Три доллара и шесть нулей - Вячеслав Денисов
Шрифт:
Интервал:
Закладка:
Маркин закрыл глаза, дрогнул искалеченной рукой и снова разлепил окровавленные веки.
– Молчишь... Мне только одно не понятно, Паша. Зачем ты, заурядный опер из уголовного розыска, занимаешься тем, что на вашем языке называется «организованной преступностью»? Город задыхается от квартирных краж, карманники на вокзале совсем голову потеряли от массовых удач, а ты, кто призван возвращать горожанам чемоданы с похищенным, суешь пятачину в целую структуру. Как так, Паша? Молчишь... Последний раз спрашиваю – сдашь суку или нет? Если договоримся... Если договоримся, Паша, я тебя отпущу. Потом ночи спать не буду, но отпущу. Вот и Хан с какой-то железякой идет... Так как?
Маркин шевельнул губами.
– Что? – оживился Седой. – Что говоришь, Паша?
– Нет у меня твоих людей на подсосе, Седой... – просипел Маркин. – Ты почему... такой тупой?.. Это же... личный сыск... Седой... Личный сыск и мозги...

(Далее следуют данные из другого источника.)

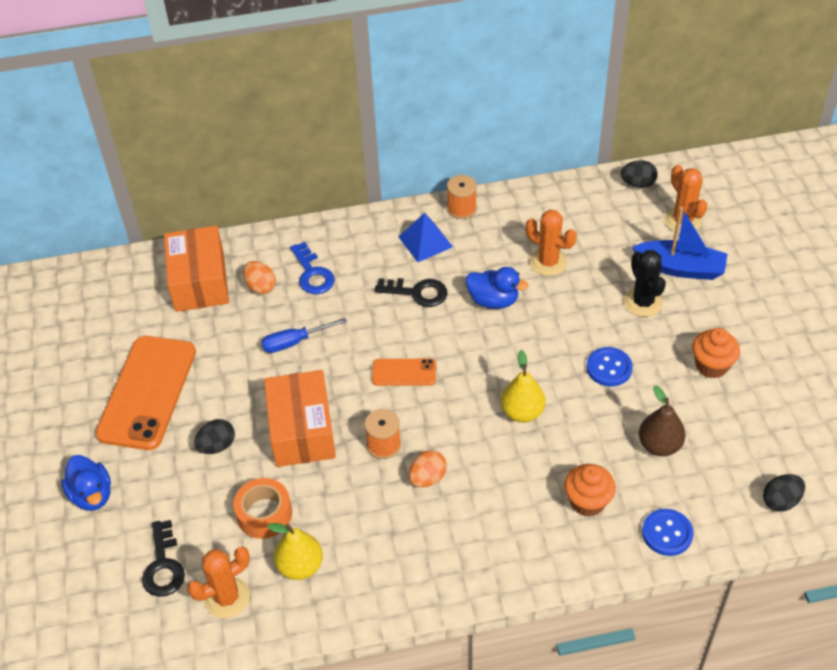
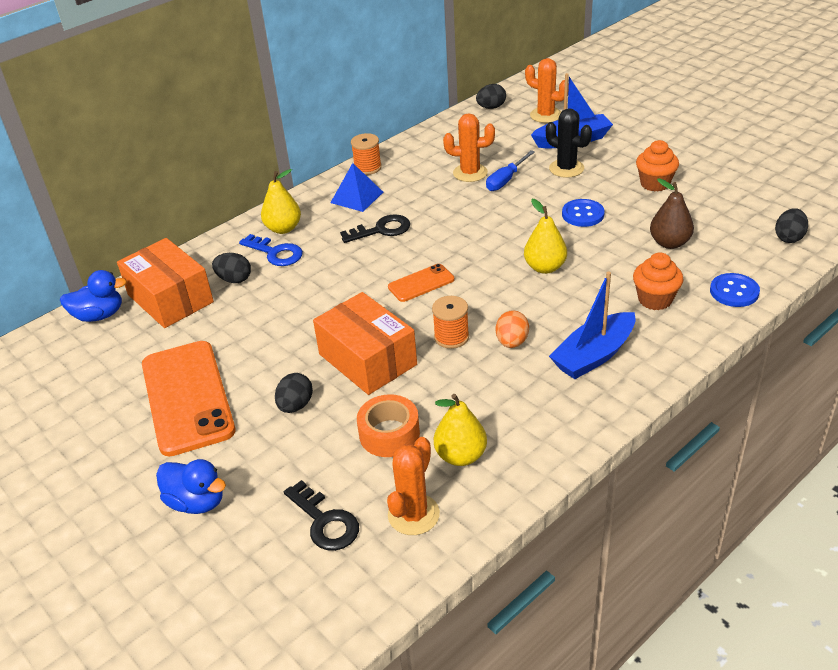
camera: 30 degrees left, 10 degrees down
(260, 286) = (234, 279): orange egg -> black egg
(294, 342) = (302, 303): blue screwdriver -> blue screwdriver (506, 180)
(338, 248) = (283, 228): none -> yellow pear
(482, 530) = (593, 355): none -> blue boat
(493, 300) = (450, 211): blue duck -> blue duck (99, 315)

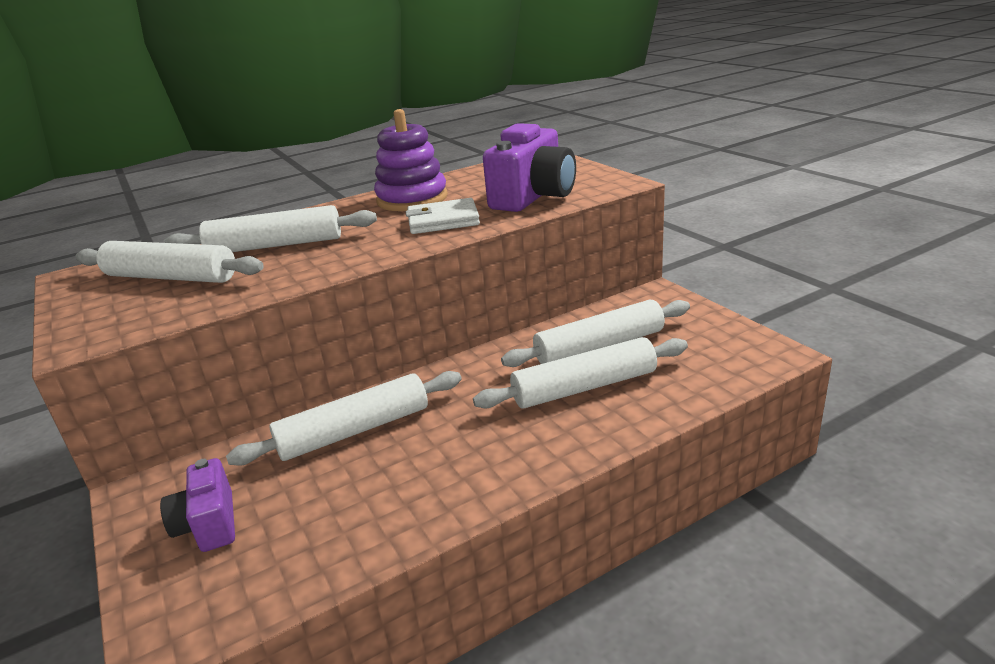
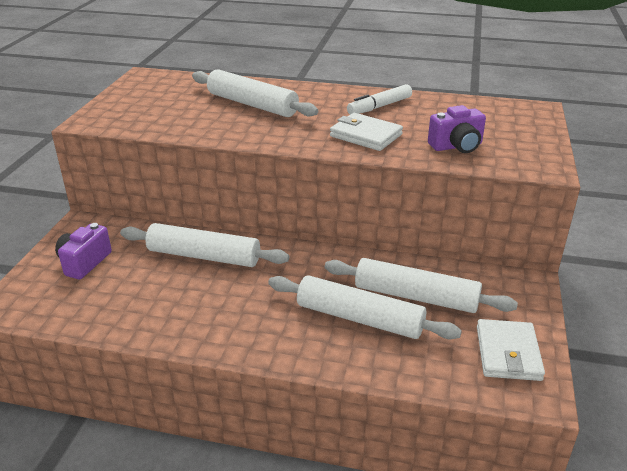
camera: 40 degrees right, 5 degrees up
(171, 277) = (177, 100): white rolling pin -> none
(412, 199) = (379, 106): purple stacking toy -> white marker
(533, 197) = (456, 146): purple camera -> purple camera, size x0.60
(720, 342) = (508, 353): none -> white wallet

– Черт! – Седой услышал не то, что ожидал. – Это ты тупой, Маркин!! Ты!!! Я закопаю этого стукачка, а ты будешь жить!! А так получится наоборот! Пройдет неделя, я все равно этого гада вычислю, и он вслед за тобой отправится! Так стоит ли игра свеч?!!
– Ты не там ищешь... – Маркин хотел сказать еще что-то, но из его нутра выпрыгнула и скатилась на грудь густая струйка крови.
– Вот упрямый ублюдок! Хан!! Вставляй свою железную херню в станок! Кто из нас бывший токарь, я или ты?! А ты что стоишь?! – Последний вопль Седого был обращен уже к Бузе. – Держи это ментовское тело, чтобы не сваливалось!..
Через минуту, вставив кусок арматуры в барабан и затянув его обрезком трубы, Хан включил мотор...
Видя, как к его плечу приближается стремительно вращающийся рифленый штырь, Маркин затрясся и сжал в кулак здоровую руку...
Через несколько секунд они остановились. Одежда всех троих была залита кровью и напоминала робу мясников. Хан с Бузой оттащили Маркина от барабана и уложили в прежнее положение. Заработавший станок оживил в моторе масло, и теперь в воздухе, помимо сырого запаха резаного мяса, пахло еще сгоревшим автолом.
Опер лежал и косил глаза на разбитое арматурой огромное отверстие в своем плече.
– Господи боже...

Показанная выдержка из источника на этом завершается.